Abstract
When next generation sequencing is performed in large batches, there are several stages at which samples can be swapped or mislabeled. It is therefore helpful, when possible, to integrate measures into analysis pipelines to confirm that samples match their assigned metadata. Here, we introduce RNA Strain-Match (GitHub: https://github.com/jon-willcox/RNA-strain-match), a quality control tool developed to match RNA data in the form of sequence alignment files (i.e. SAM or BAM files) to their corresponding genotype without the use of an RNA variant call format file. We successfully used RNA Strain-Match in tandem with assessment of markers for sex and transgene status to identify and correct sample mismatches in 50/379 samples (13%) from two distinct recombinant inbred mouse models (BXD and Collaborative Cross). We believe this tool will be beneficial to any research group working with similar data.
Introduction
For large batches of next generation sequencing data, it can be helpful to include quality control (QC) steps to ensure that all samples are correctly labelled and assigned their corresponding metadata. These steps may include verifying sample sex via identification of sex-specific chromosomal markers or confirming the presence of genomic features known to vary across samples, e.g. transgenic insertions. Perhaps the most reliable method of distinguishing between samples, however, is to compare the genomic sequence to a reference. This can be done in a variety of ways, depending on the study and the available resources; if sample-specific genotyping is available, a direct comparison is ideal; however, establishing relatedness to familial or genetically similar samples can also be an effective approach.

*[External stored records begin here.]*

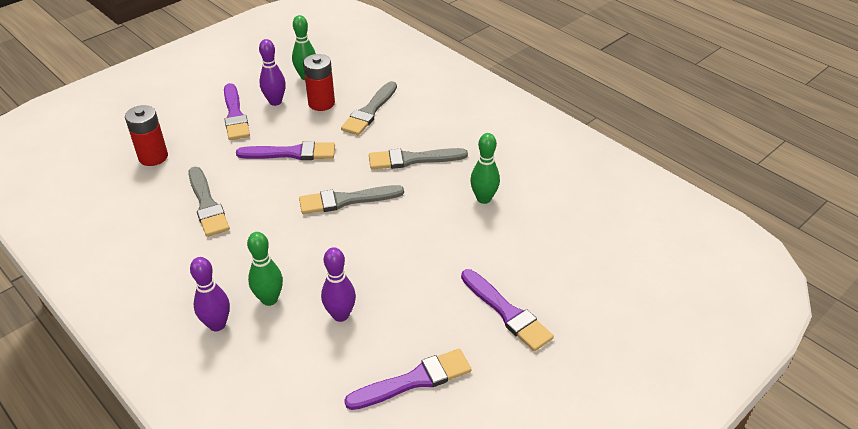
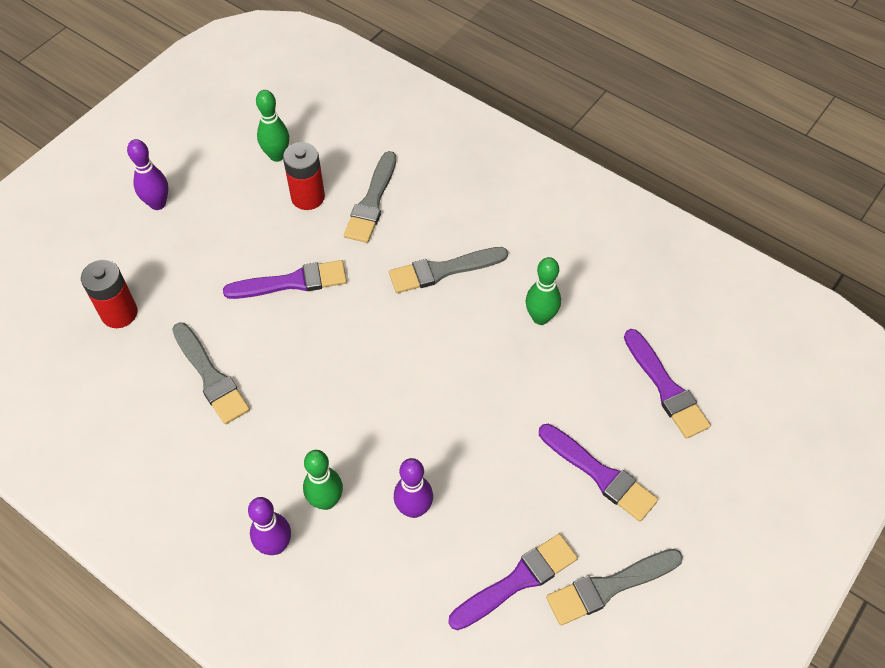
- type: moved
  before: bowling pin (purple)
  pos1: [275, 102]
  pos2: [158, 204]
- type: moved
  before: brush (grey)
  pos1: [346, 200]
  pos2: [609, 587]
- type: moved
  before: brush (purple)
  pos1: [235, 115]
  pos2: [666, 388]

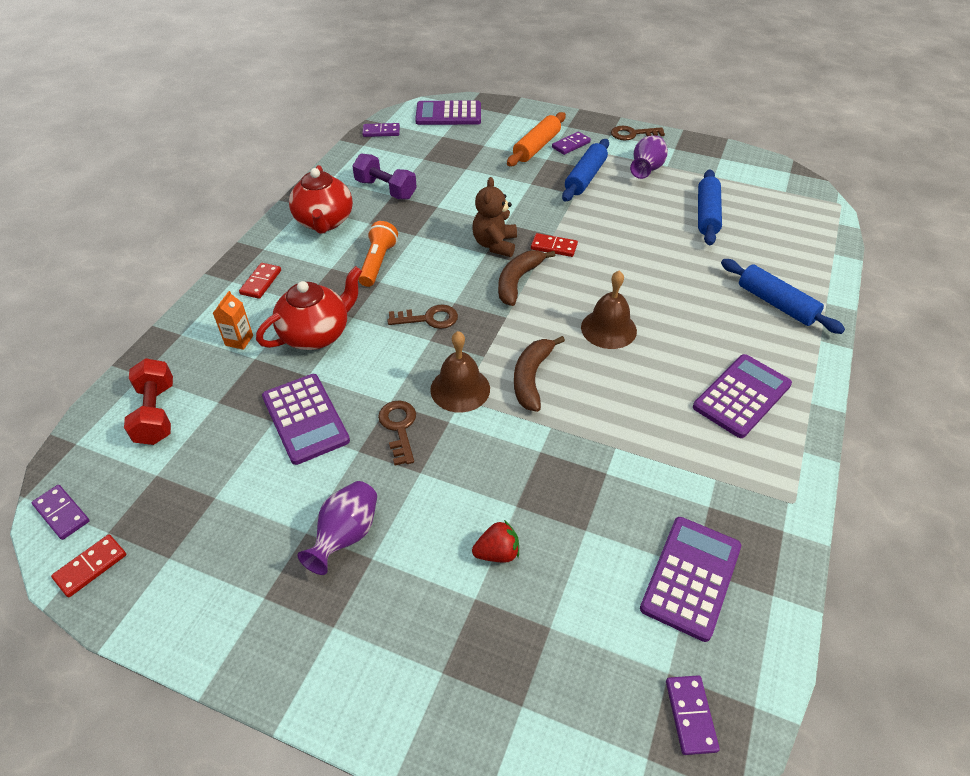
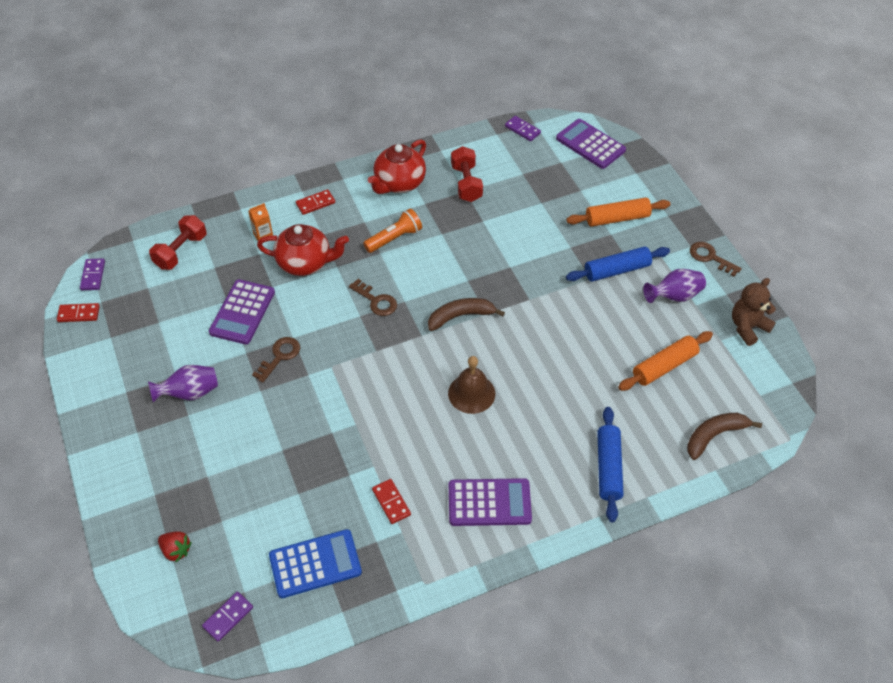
- type: moved
  before: strawberry (red)
  pos1: [497, 553]
  pos2: [176, 550]
- type: recoloured
  before: calculator (purple)
  after: calculator (blue)
  pos1: [691, 577]
  pos2: [315, 564]
- type: moved
  before: domino (red)
  pos1: [554, 247]
  pos2: [391, 502]
- type: recoloured
  before: dumbbell (purple)
  after: dumbbell (red)
  pos1: [385, 189]
  pos2: [466, 183]
- type: recoloured
  before: rolling pin (blue)
  after: rolling pin (orange)
  pos1: [706, 214]
  pos2: [664, 366]
- type: moved
  before: banana (brown)
  pos1: [531, 378]
  pos2: [714, 436]
- type: moved
  before: teddy bear (brown)
  pos1: [495, 244]
  pos2: [748, 327]
- type: removed
  before: bell (brown)
  pos1: [460, 389]
- type: removed
  before: domino (purple)
  pos1: [571, 145]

RNA Strain-Match uses known genotyping information – specifically autosomal coding single nucleotide polymorphisms (SNPs) with a single alternative allele – to match RNA sequencing data to corresponding genotypic information. It is designed to accept alignment data in the form of BAM files as input, which is convenient as these files are often generated as an intermediate step during nuclear, single-cell, and bulk RNA-seq processing. For example, the default settings for commonly used aligners such as STAR and Cell Ranger produce BAM files prior to calculating transcript counts. If these files are available, they can be used directly as input to RNA Strain-Match without additional formatting steps.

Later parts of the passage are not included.